Underneath my yellow skin

Tag Archives: adaptation

Adjusting to change

childish stamping of my feet.
Wah wah wah!

I hate change. I’ll out-and-out say it. I’m highly resistant to it, even when I know it’s good for me. No matter what I can tell myself about it, I still hate it. I’m slowly getting better at it, but it’s still something that can put me off-kilter for the rest of the day, even if it’s a small thing such as a change of an appointment. I bring this up because my sleep has been fucked up ever since I was sick. My normal sleep pattern is roughly go to bed at three/four in the morning and get up at nine or ten. It used to be go to bed at six or seven in the morning and get up in the early afternoon. In general, I slept through the morning because it’s my least favorite time of the day, and late night is my favorite. Since I’ve been sick, however, all bets are off. I’ll go to bed at any time, which means getting up at any time. I also sleep more when I’m sick–sometimes up to a whole eight hours! It’s one way I gauge whether I’m getting better or not–when I start sleeping less, I know I’m getting better.

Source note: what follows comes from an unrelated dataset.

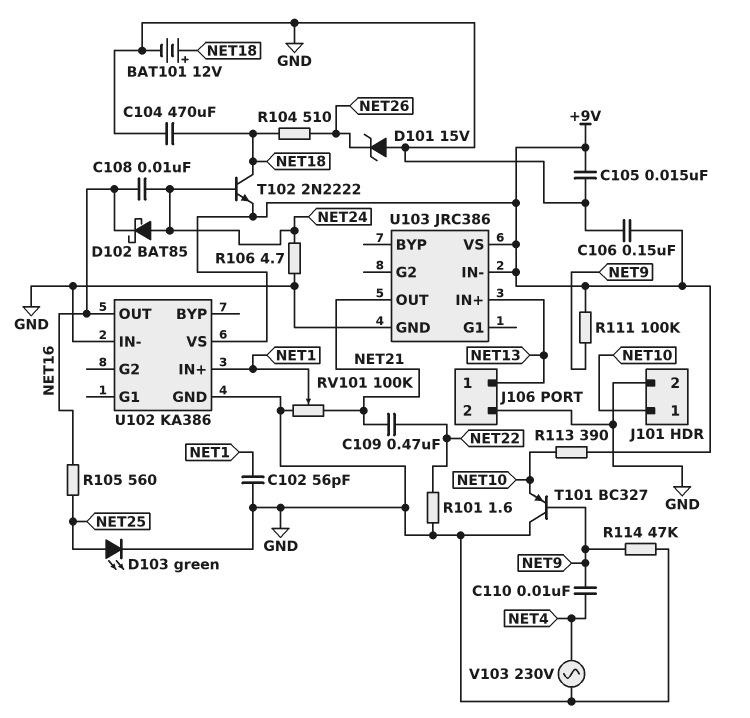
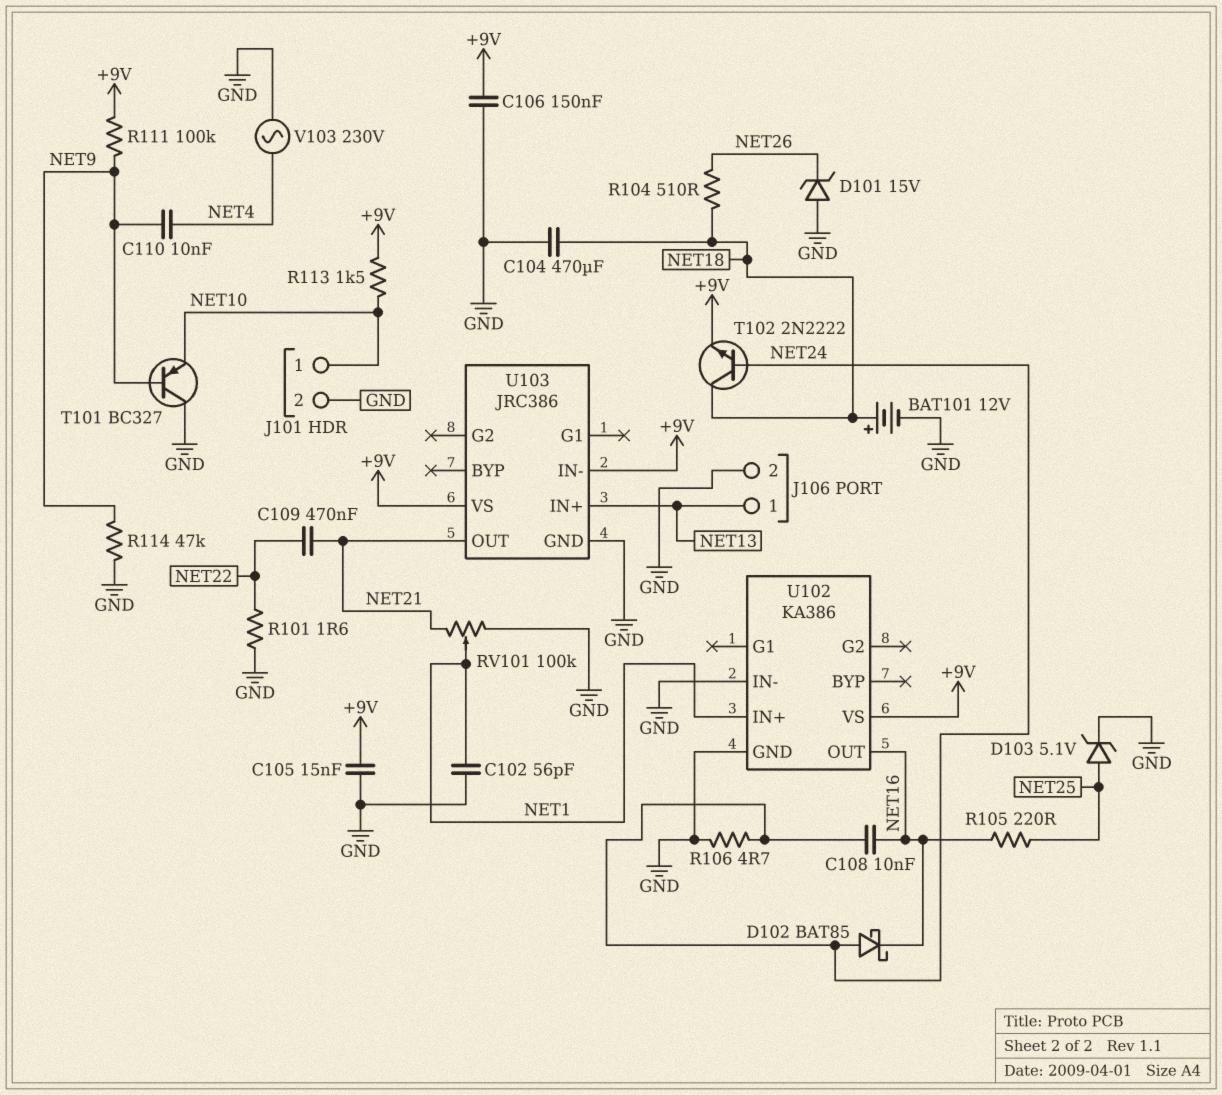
D103: LED green (A NET25, K GND) -> zener 5.1V (A NET25, K GND)
R105: 560 (NET16, NET25) -> 220 (NET16, NET25)
R113: 390 (+9V, NET10) -> 1.5k (+9V, NET10)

This time, I’ve noticed that after twelve-fourteen hours of being awake, I’m exhausted. I’m mostly better (think 90%), but the exhaustion is the same. This has resulted in me going to bed between eight-thirty and nine-thirty at night, then getting up at four-thirty in the morning. I’m currently writing this at four-forty-five in the morning because I write my posts when I first get up, and it’s really strange. This is normally the time I go to bed, not the time I get up. Waking up to dark is messing with me more than it really should. I’m groggy, only half-awake, and grumpy. I have my thermos of ginger lemon honey tea at hand as well as my Diet Coke, and I’m still barely awake.

I think I’d rather get less sleep and feel more awake than get eight hours and feel as if I could sleep endlessly. I think my extreme tiredness of the last few days might be because of my dental work as well as it’s still a bit achy five days later. I’m so tired, I feel as if I could sleep for the rest of my life. It’s so weird that I my usual habit of getting less sleep makes me feel more rested. I still feel like shite (watching too many Brits on the YouTube), but it’s marginally better than I do now. Another frustrating thing is that I can be dropping from exhaustion when I finally go to bed, and then I lie there, wide awake. It’s as if my brain takes it as a challenge. “Oh, you’re going to sleep? I think not.” Everything I’ve pushed to the back of mind during the day comes flooding back, and all I can think about is how much everything sucks. That’s always been the case, but it’s even more annoying when I’m so fucking tired.